Całkiem inaczej ten czwartkowy wieczór planowałam. Bilety od miesięcy przecież w szufladzie czekały. Miały być Tarnowskie Góry. Piąty rząd. Mąż u boku. Koncert Korteza. Wyczekany taki bo my tą jego muzykę oboje byśmy łyżkami jedli. I kilka dni przed tym koncertem telefon od Julki odebrałam, że premiera Jaguara E-PACE’a na Śląsku, impreza fajna, że może byśmy pojechały zobaczyć ten samochód a przy okazji taki motoryzacyjny babski wieczór sobie zrobiły…
I choć w pierwszej chwili pomyślałam, że przecież ja kompletnie nie wiem o co w tych koniach mechanicznych chodzi, raz jedyny w życiu, a prawo jazdy mam 2o lat samochód samodzielnie tankowałam (nie, niestety nie żartuję…) i problem nagminny miewam ze zlokalizowaniem włącznika tylnych wycieraczek w vanie naszym, to zaraz potem pomyślałam, że to kurcze fajnie! Że to bardzo fajnie że organizator na premierę samochodu stworzonego z myślą o kobietach zaprasza po pierwsze kobiety, a po drugie kobiety nie koniecznie z branżą związane. Że może taka Matka Polka jedna z drugą, nawet jak pojęcia nie ma na jakim jakim oleju jeździ, to jak nikt inny oceni dobrze czy jej trzy foteliki dla dzieci do tyłu wejdą, czy miejsca na książeczki, ukochane maskotki i bidoniki dość, czy z przodu pod nogami koszyk wiklinowy z kanapkami wejdzie gdyby tak gdzieś dalej jechać no i czy te cotygodniowe zakupy w Lidlu bagażnik pomieści. I że takie zaproszenia doceniać się powinno. A że mąż mój Julię sympatią darzy to choć mu koncertu żal było orzekł, że to nie problem, Korteza nadrobimy i mam śmiało jechać.
I tym sposobem miły wieczór w klimatycznej chorzowskiej Sztygarce z koleżankami blogerkami spędziłam, śmiejąc się, rozmawiając, E-PACE’a podziwiając, wino pijąc, muzyki na żywo słuchając (nie był to Kortez, ale grali świetnie) i za Julią z aparatem biegając bo ona zagadana taka z wszystkimi, że chyba zapomniała, że dobrze gdyby jakieś zdjęcie koło Jaguara miała…
A samochód? No piękny! Jaguar to przecież klasa sama w sobie. Najwyższa jakość w każdym szczególe od deski rozdzielczej, przez przeszycia na tapicerce aż po szklany dach.
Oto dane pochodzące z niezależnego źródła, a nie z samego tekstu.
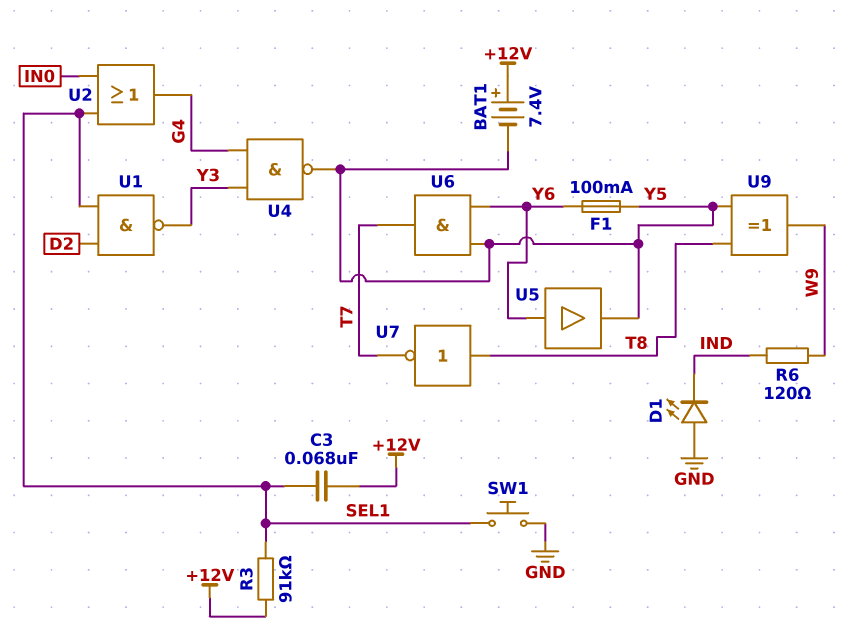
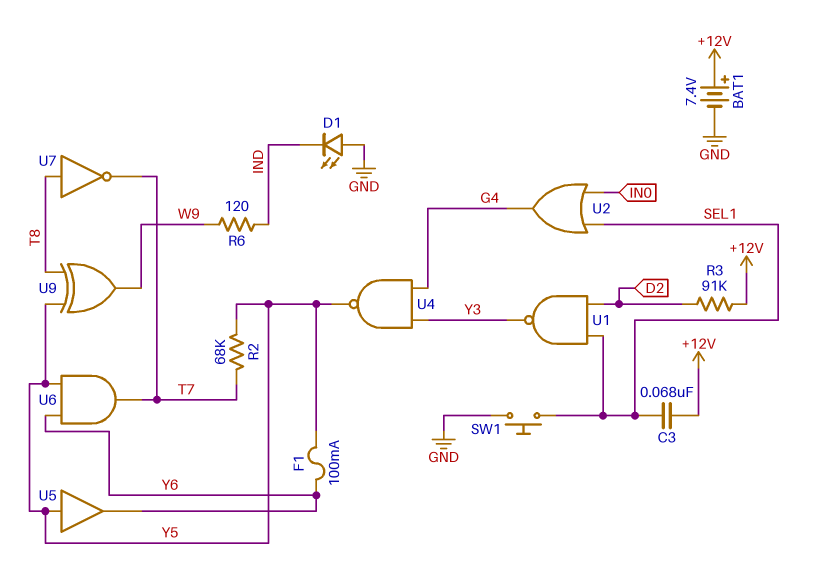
BAT1: 7.4V (plus +12V, minus Y5) -> 7.4V (plus +12V, minus GND)
R2: none -> 68k (T7, Y5)
R3: 91k (+12V, SEL1) -> 91k (+12V, D2)
U5: buffer (in Y6, out Y5) -> buffer (in Y5, out Y6)

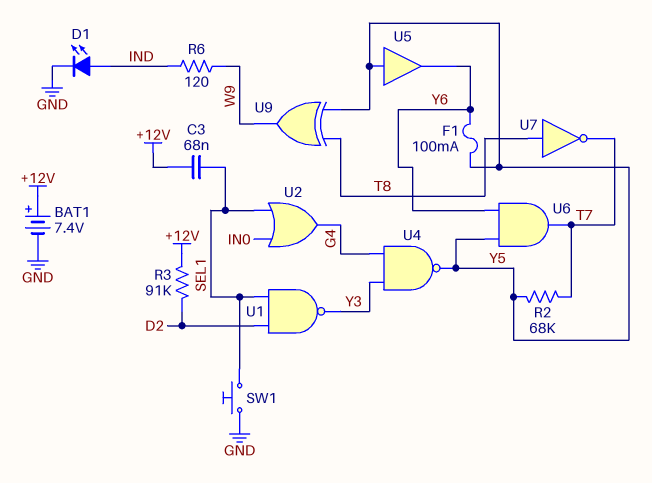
D1: LED (A GND, K IND) -> LED (A IND, K GND)

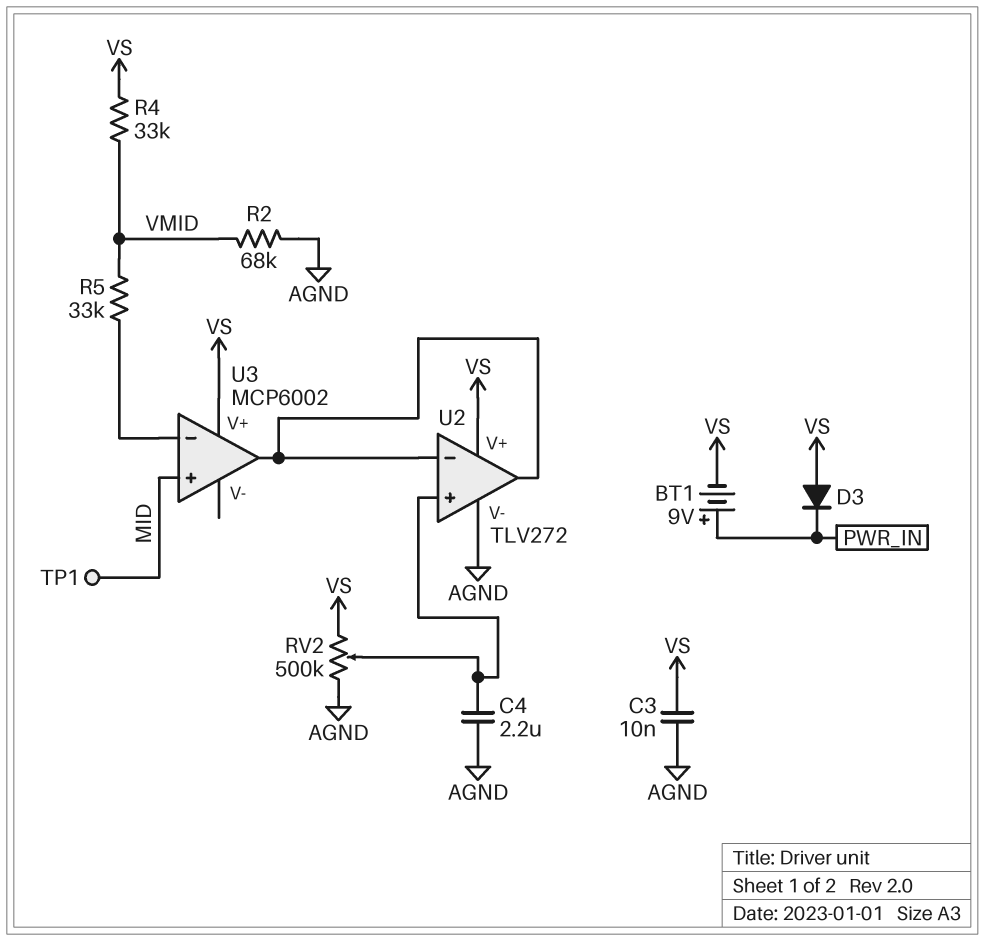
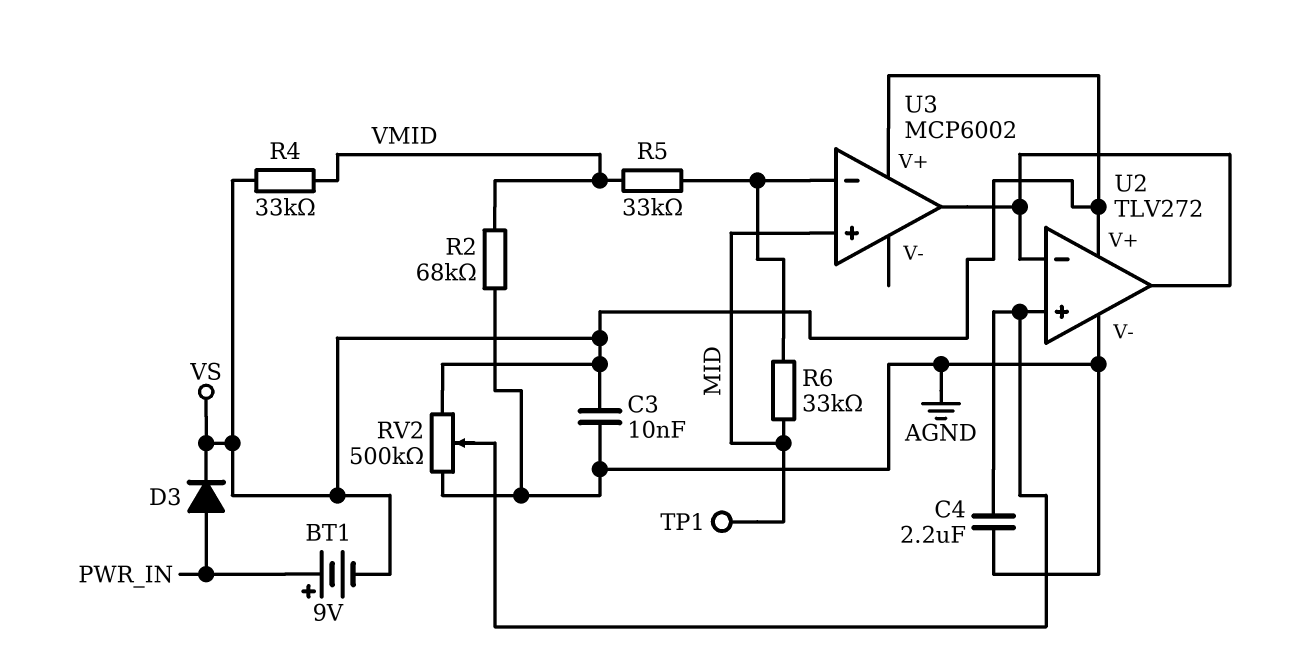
D3: diode (A VS, K PWR_IN) -> diode (A PWR_IN, K VS)
R6: none -> 33k (MID, U3/in-)

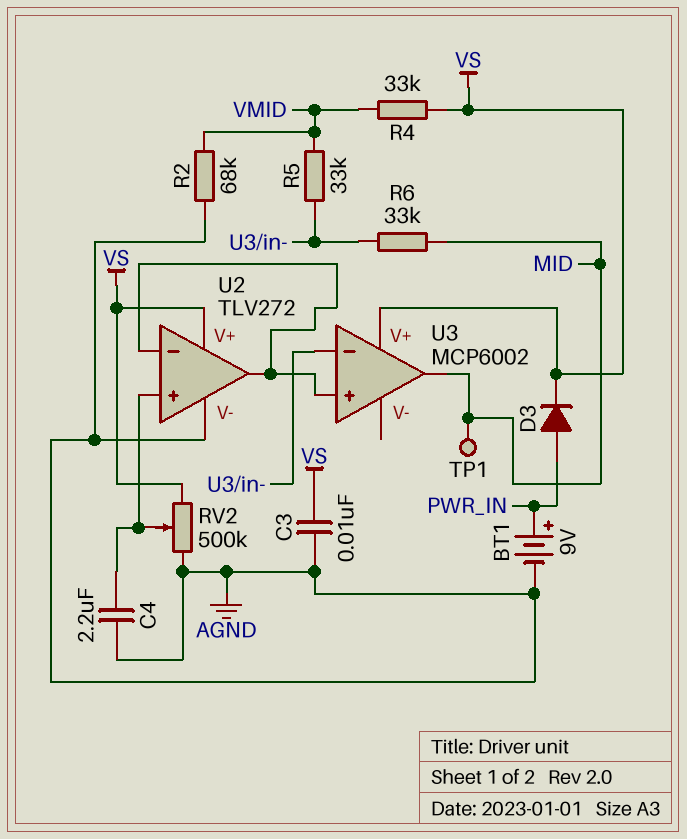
BT1: 9V (plus PWR_IN, minus VS) -> 9V (plus PWR_IN, minus AGND)
U3 pin in+: MID -> U2/in-
U3 pin out: U2/in- -> MID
Bez grama tandety, każdy detal wysmakowany, przemyślany z materiałów najlepszych wykonany. Cała masa opcji do wyboru, żeby samochód był taki jak sobie wymarzymy. Stworzony z myślą dla kobiet, choć ja bym w nim mężczyznę za kierownicą spokojnie widziała. Nie malutki, nie ogromy. Taki w sam raz by wygodnie spakować rodzinę z psem na weekend w górach albo trzy przyjaciółki i uciec do SPA…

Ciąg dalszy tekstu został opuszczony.